This week Poppy Tweets: “At the end of the day, think out of the box!”
In last week’s blog, I reviewed the Healthcare issues you may not be aware of. This week I offer my suggested resolutions.
First of all, no decision maker in the room should knowingly interfere with the natural progression of American Healthcare in Transition:
- Don’t be the victim of hear-say and evidence of that ilk.
- It is like the placebo effect in medical research.
- These data results are false.
- There is an actual hierarchy of proof.
So what should we do to repair this “American Healthcare in Transition”? Here are my suggestions:
1. Remember the confounding variables!
HEALTH CARE COSTS (VARIABILITY)
- Medical Devices and Technology
- Health Care Services
- Patient Compliance
- The Costs involved with NOT being able to afford health care coverage
2. Consider keeping the things about the ACA which make sense. (Like pizza!)
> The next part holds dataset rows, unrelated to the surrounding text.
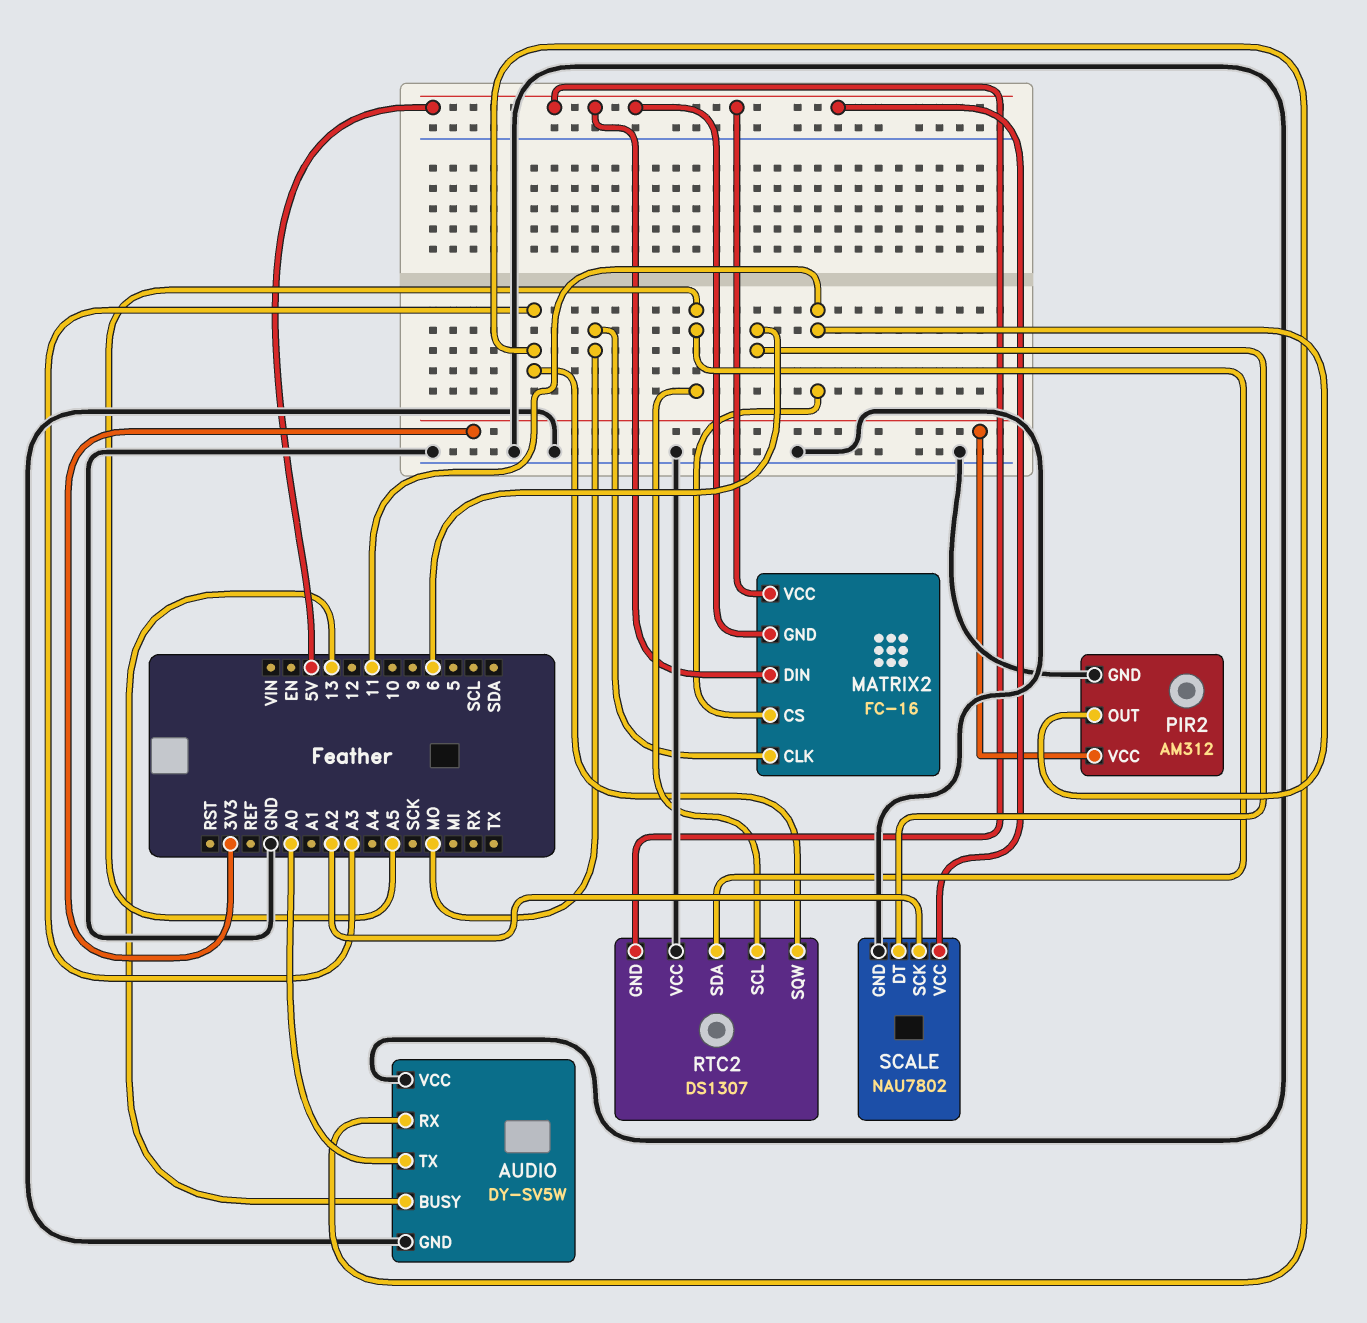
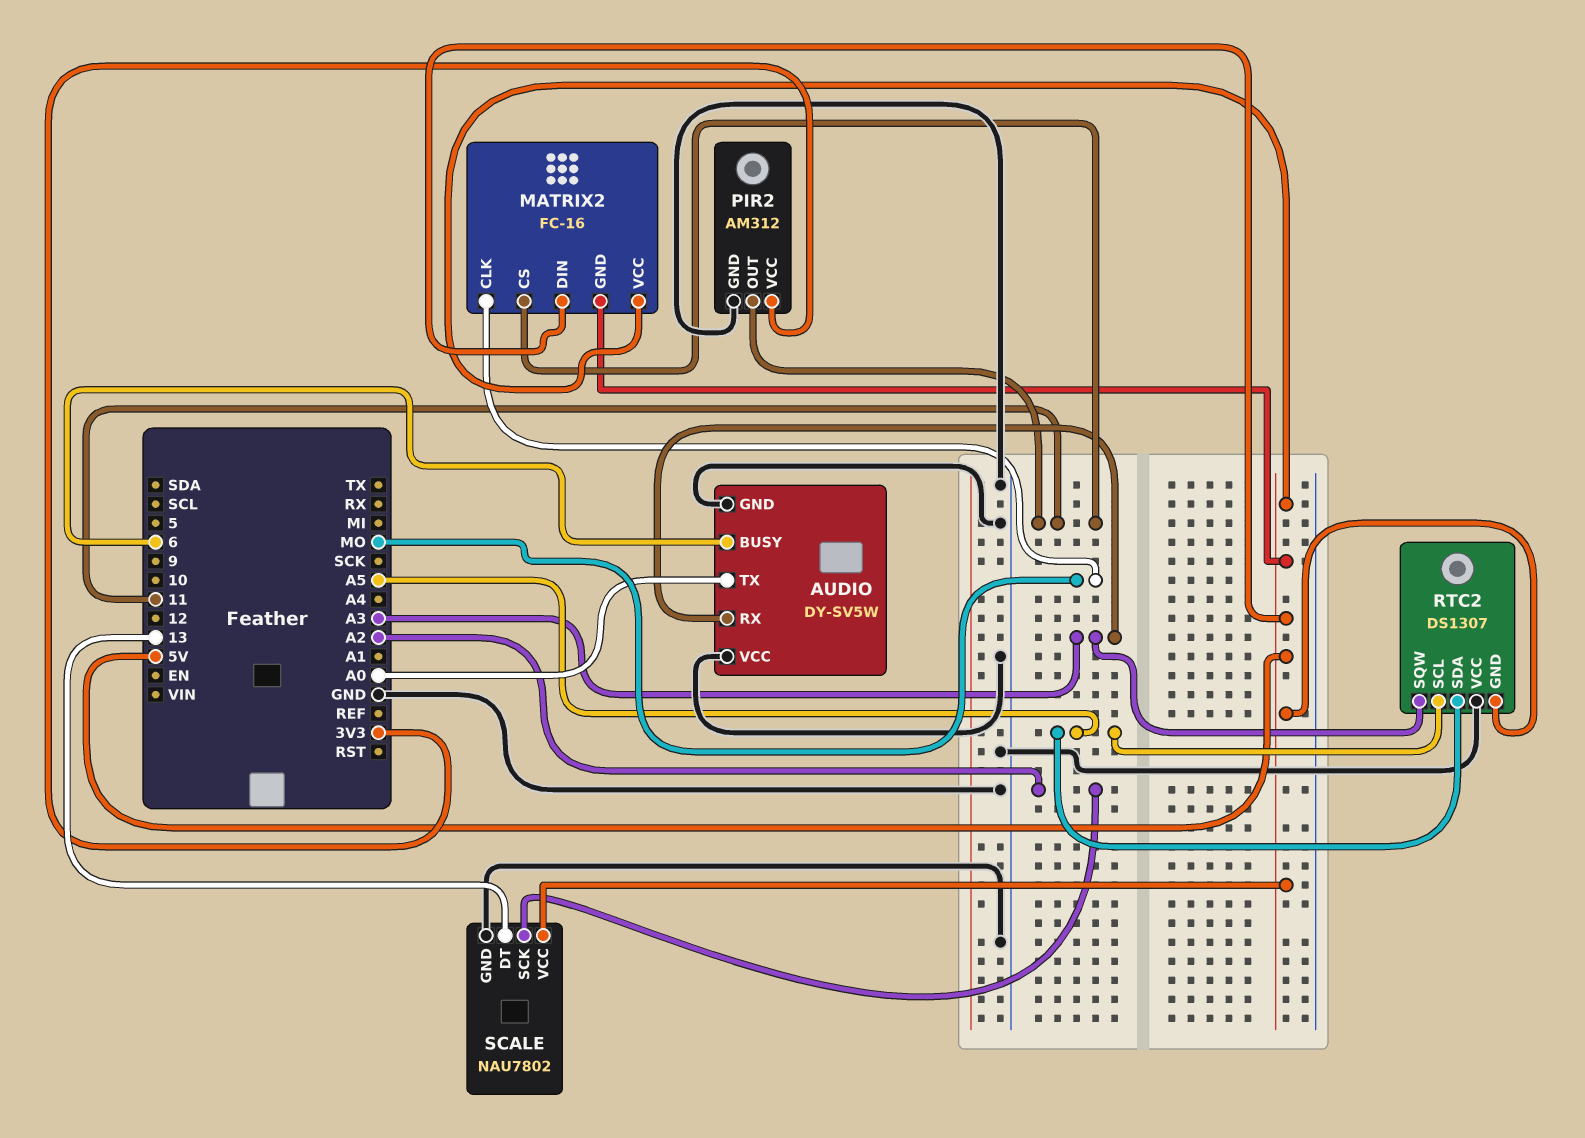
AUDIO pin BUSY: 13 -> 6
SCALE pin DT: 6 -> 13

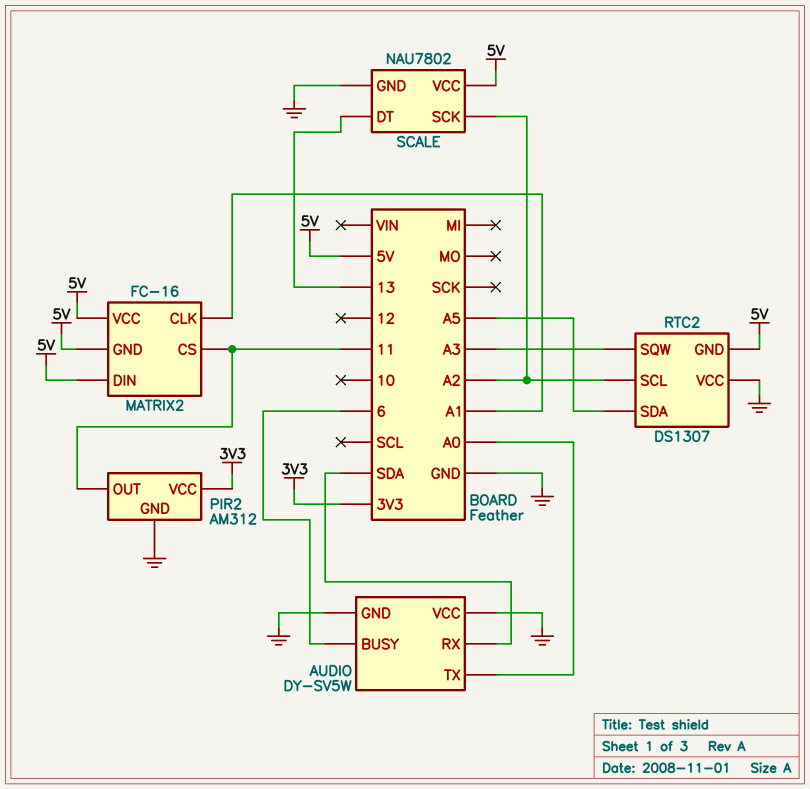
AUDIO pin RX: A3 -> SDA
MATRIX2 pin CLK: MO -> A1
RTC2 pin SCL: A5 -> A2

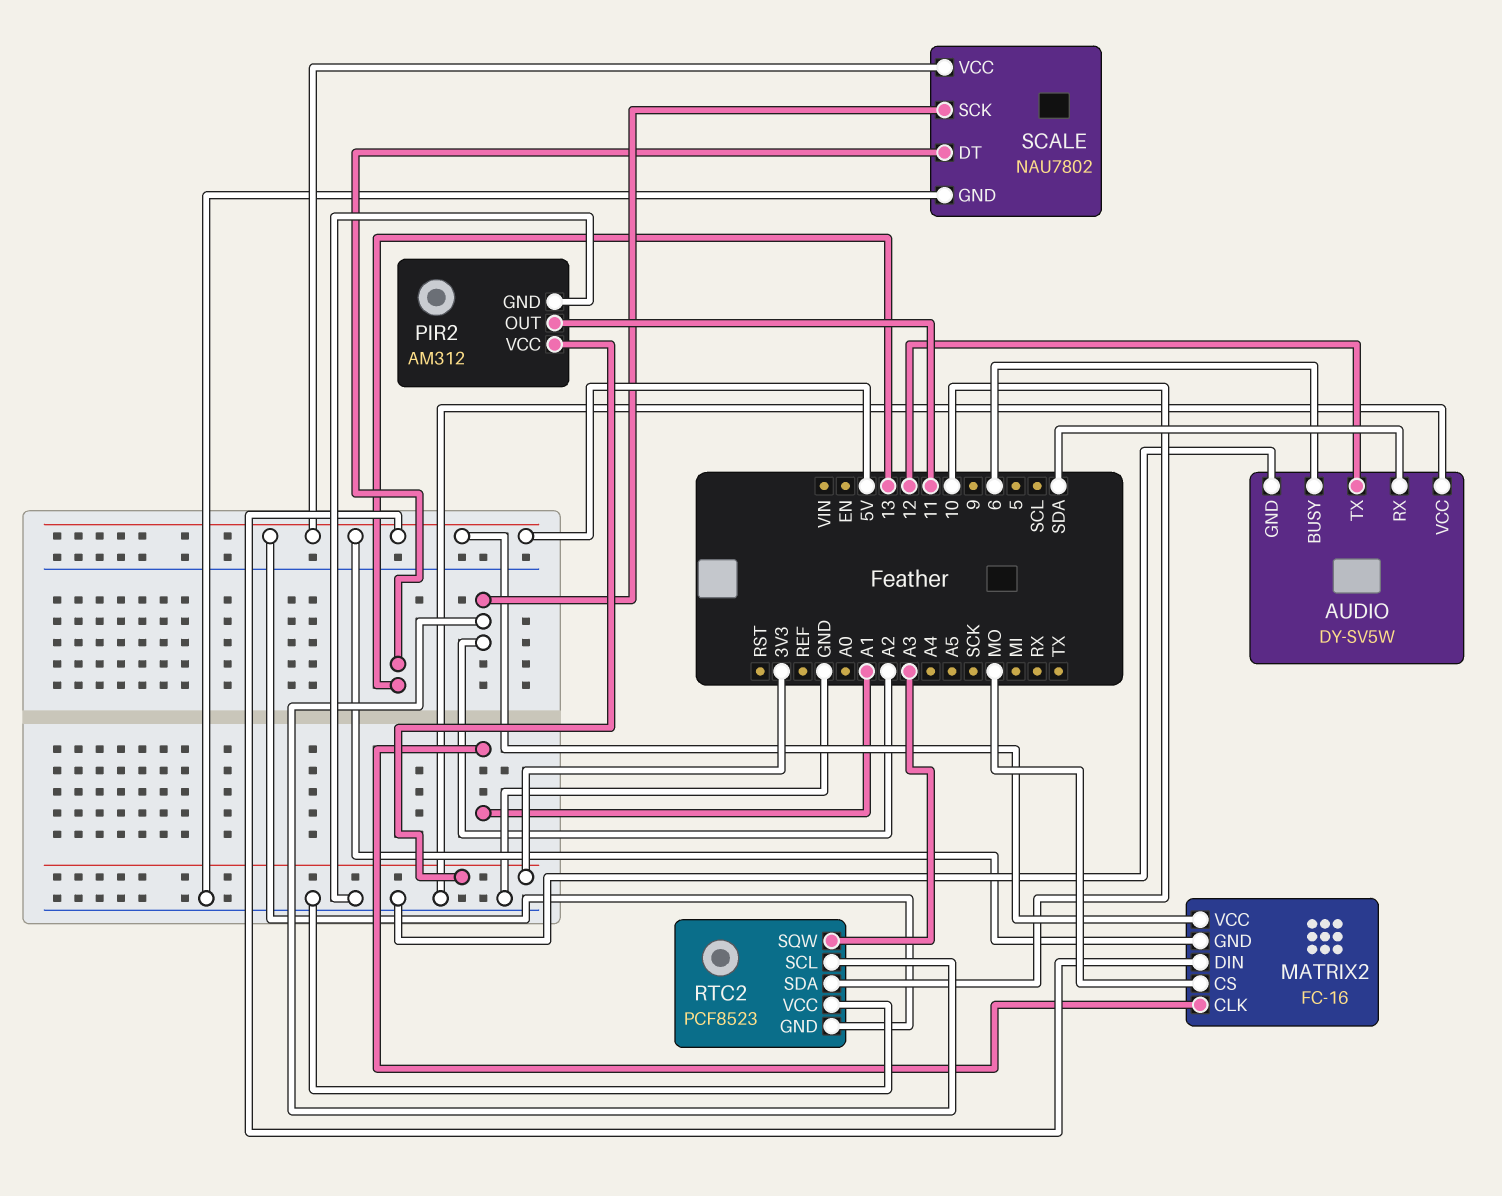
AUDIO pin TX: A0 -> 12
MATRIX2 pin CS: 11 -> MO
RTC2: DS1307 -> PCF8523
RTC2 pin SDA: A5 -> 10

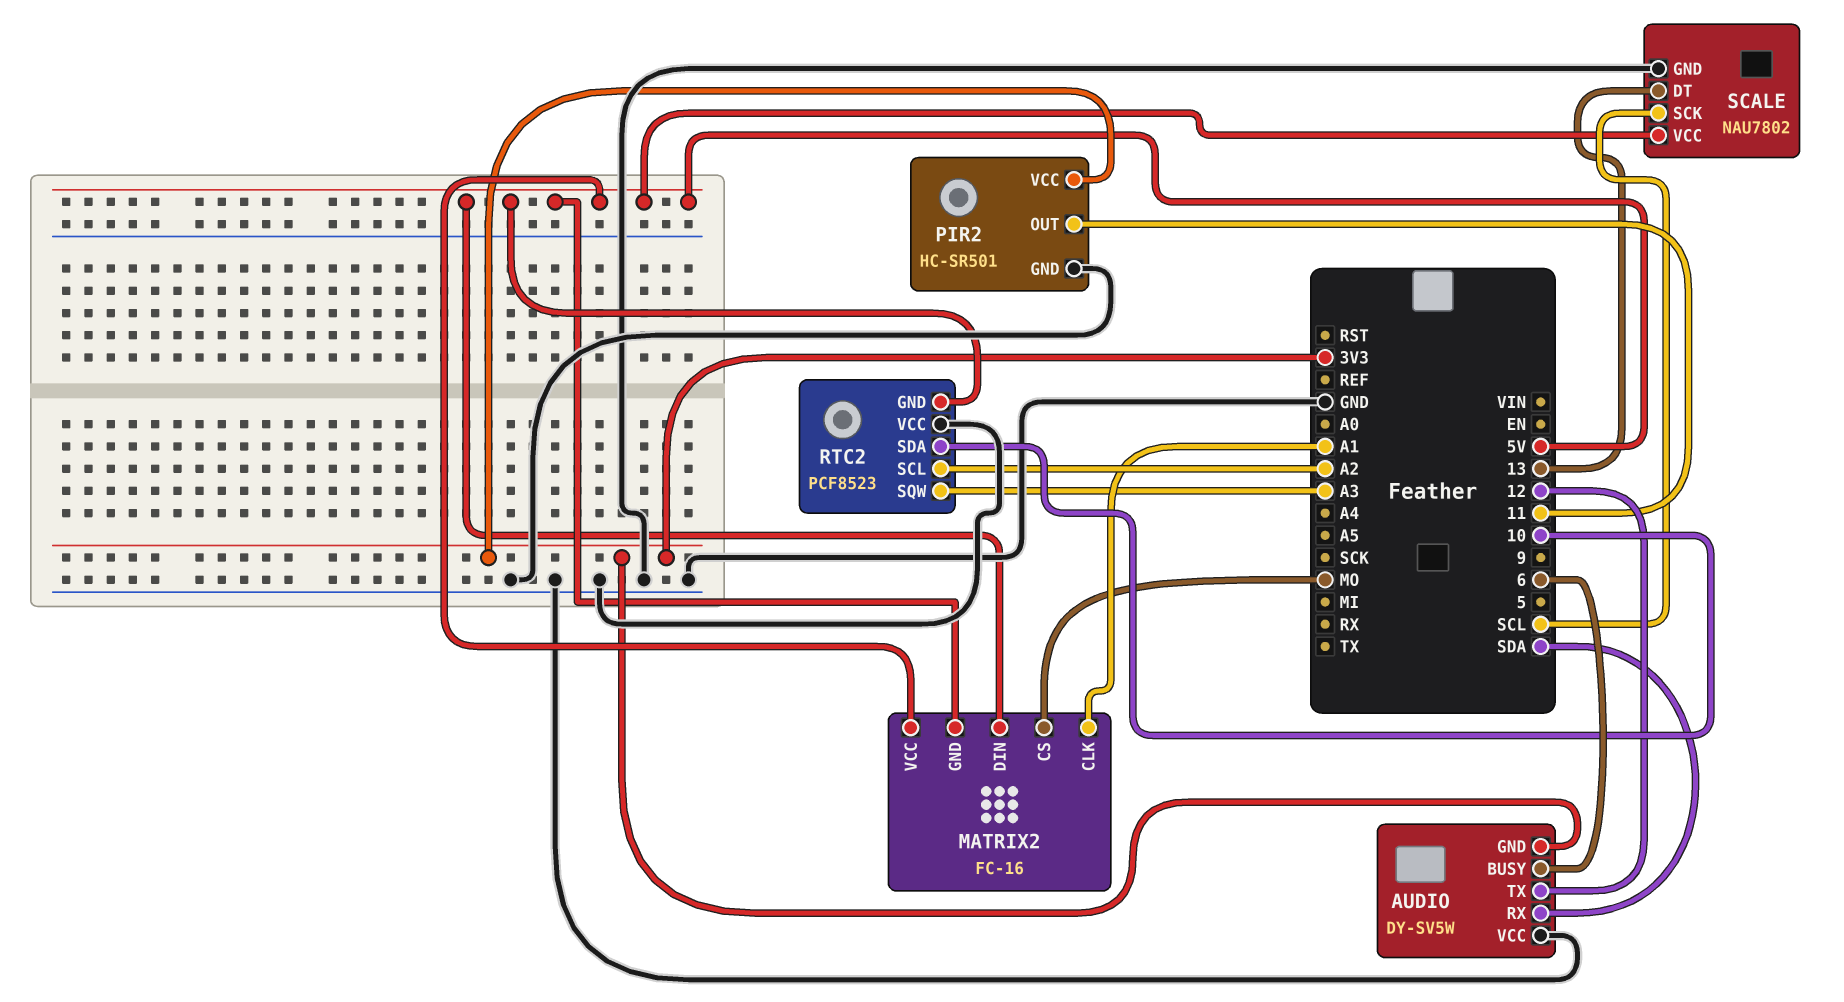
AUDIO pin GND: GND -> 3V3
PIR2: AM312 -> HC-SR501
SCALE pin SCK: A2 -> SCL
- PRE-existing Condition coverage
- MANDATES FOR insurance coverage
- Offer 10 ESSENTIAL HEALTH BENEFITS in all coverage
- Ambulatory care
- Inpatient Care
- Preventive Services
- Laboratory and X-ray
- Emergency Care
- Mental health Services
- Pediatric Care
- Quality Assurance
- ACCOUNTABLE CARE ORGANIZATIONS
- APPEAL PROCESS
3. Consider another model.
- All modern nations other than the United States publicly administer their health insurance, much like Medicare is administered in the U.S. They are typically accountable on a regional basis and are subject to regular public audits.
- Rather than relying heavily on premiums, copays and deductibles, they are typically financed through their tax structure.
- Every modern nation other than the U.S. has found it feasible to provide these services to all citizens.
- Part of the popularity of Medicare is due to its meeting many of the above criteria: public administration, comprehensiveness, universality, portability, and accessibility.
- A private market has emerged to fill the gaps between those goals and what Medicare actually provides today.
As I see it, we have two choices:
- National Health Service
- National Health Insurance
“National Health Service” forms of single payer typically see physicians directly employed by the national government.
“National Health Insurance” as the nationalization is focused on the insurance functions, not the delivery services. Aligning facilities with the health care needs of the community. They are able to plan in such a way that all insured persons have reasonable access to health care facilities. As a corollary, all physicians and hospitals are provided reasonable compensation for their services.
The new savings from a single payer model would outweigh the new expenses. New annual costs would total $326 billion ($74 billion from normalizing provider payments for Medicaid patients, $110 billion for covering the uninsured, and $142 billion from increased utilization, particularly home health and dental.) New annual savings would total $569 billion ($23 billion in government administration, $153 billion in health insurance administration, $178 billion from increased ability to negotiate the prices of drugs and devices, and $215 billion from administrative cost reductions for providers).
The net savings from a single payer program are thus estimated at $243 billion, covering everyone with better benefits and spending less overall. By shifting from deductibles, coinsurance, and other financial barriers to care to a tax‐based model, 95% of Americans would spend less on health care under this model.
Employers would be able to book reductions in costs and rely upon other reduced
financial risks. In addition to the direct cost of the actual health benefit (8 ‐ 11% of payroll costs) they would no longer provide, benefit administration by itself is complex, expensive (up to 3.2% of current spending) and not necessary under a single payer model. The ever‐growing costs of providing health care to entitled retirees would disappear. There would be concomitant reductions in the cost of Workers Compensation, liability, and automobile insurance.
The sooner we start, the sooner we improve
Single payer does not represent a magical panacea that would cure all of the ills with our nation’s health care system. It does, however, establish an alignment between health outcomes and economic performance. In doing so, it would be the first step in a series of innovations and reforms that would help the United States recover its role as a global leader.